Fabiola De Clercq con la scrittura del libro autobiografico Tutto il pane del mondo fonda nel 1991 l'ABA, l'Associazione per lo studio e la ricerca sull'anoressia, la bulimia e i disordini alimentari.
Da vent'anni l'ABA è un luogo di cura, ascolto e conoscenza, dove insieme ai terapeuti si ricompongono frammenti di vita.
L'ABA è pura accoglienza: dalla telefonata al percorso di cura.
In ABA i pazienti sono ascoltati come persone, con storie e bisogni differenti ai quali non è possibile dare risposte pre-confezionate. Attualmente l'ABA è presente in diverse città italiane.

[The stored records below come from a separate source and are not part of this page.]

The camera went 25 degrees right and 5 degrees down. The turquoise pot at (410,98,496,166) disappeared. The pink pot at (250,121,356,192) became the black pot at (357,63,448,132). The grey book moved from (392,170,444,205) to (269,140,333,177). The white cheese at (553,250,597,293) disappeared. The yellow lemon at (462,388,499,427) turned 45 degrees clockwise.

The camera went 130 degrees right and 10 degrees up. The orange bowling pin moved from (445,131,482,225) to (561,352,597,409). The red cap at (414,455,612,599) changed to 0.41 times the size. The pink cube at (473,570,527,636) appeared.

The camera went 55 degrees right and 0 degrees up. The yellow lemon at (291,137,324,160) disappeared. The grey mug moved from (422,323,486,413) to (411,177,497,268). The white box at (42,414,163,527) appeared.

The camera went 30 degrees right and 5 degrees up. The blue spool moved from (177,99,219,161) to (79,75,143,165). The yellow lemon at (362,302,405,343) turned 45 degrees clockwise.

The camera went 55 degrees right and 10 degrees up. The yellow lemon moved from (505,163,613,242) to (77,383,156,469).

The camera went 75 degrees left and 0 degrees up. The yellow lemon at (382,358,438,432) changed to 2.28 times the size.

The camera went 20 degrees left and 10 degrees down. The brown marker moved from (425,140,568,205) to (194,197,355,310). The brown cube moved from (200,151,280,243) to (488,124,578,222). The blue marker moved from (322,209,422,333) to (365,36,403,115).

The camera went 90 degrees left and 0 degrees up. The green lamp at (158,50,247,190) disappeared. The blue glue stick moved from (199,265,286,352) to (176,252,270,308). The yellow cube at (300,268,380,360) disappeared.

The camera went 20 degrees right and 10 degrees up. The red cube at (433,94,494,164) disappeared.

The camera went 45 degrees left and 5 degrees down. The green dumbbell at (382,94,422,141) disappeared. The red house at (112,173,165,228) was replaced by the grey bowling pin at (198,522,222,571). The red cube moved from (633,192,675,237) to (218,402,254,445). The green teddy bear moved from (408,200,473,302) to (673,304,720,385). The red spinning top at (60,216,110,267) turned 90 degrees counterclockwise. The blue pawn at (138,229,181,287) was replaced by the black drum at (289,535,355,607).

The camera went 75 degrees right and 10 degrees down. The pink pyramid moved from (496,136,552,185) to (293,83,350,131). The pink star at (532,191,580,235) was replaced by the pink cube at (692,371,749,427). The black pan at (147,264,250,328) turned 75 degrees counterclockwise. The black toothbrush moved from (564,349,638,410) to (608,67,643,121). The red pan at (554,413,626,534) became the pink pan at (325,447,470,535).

In ABA ci sono circa 100 persone che lavorano nei Centri Associati distribuiti sul territorio nazionale. Sono psicoanalisti, psicoterapeuti, gruppo analisti, psichiatri e medici internisti che hanno un approccio psicodinamico-psicoanalitico. Ogni gesto, ogni atto è preceduto da un pensiero.
Il modello teorico di riferimento dell'ABA è quello del campo relazionale. Termine che descrive l'importanza del costruire insieme, pazienti e terapeuti, la terapia sulla persona. Una terapia tra persone che hanno compiti differenti.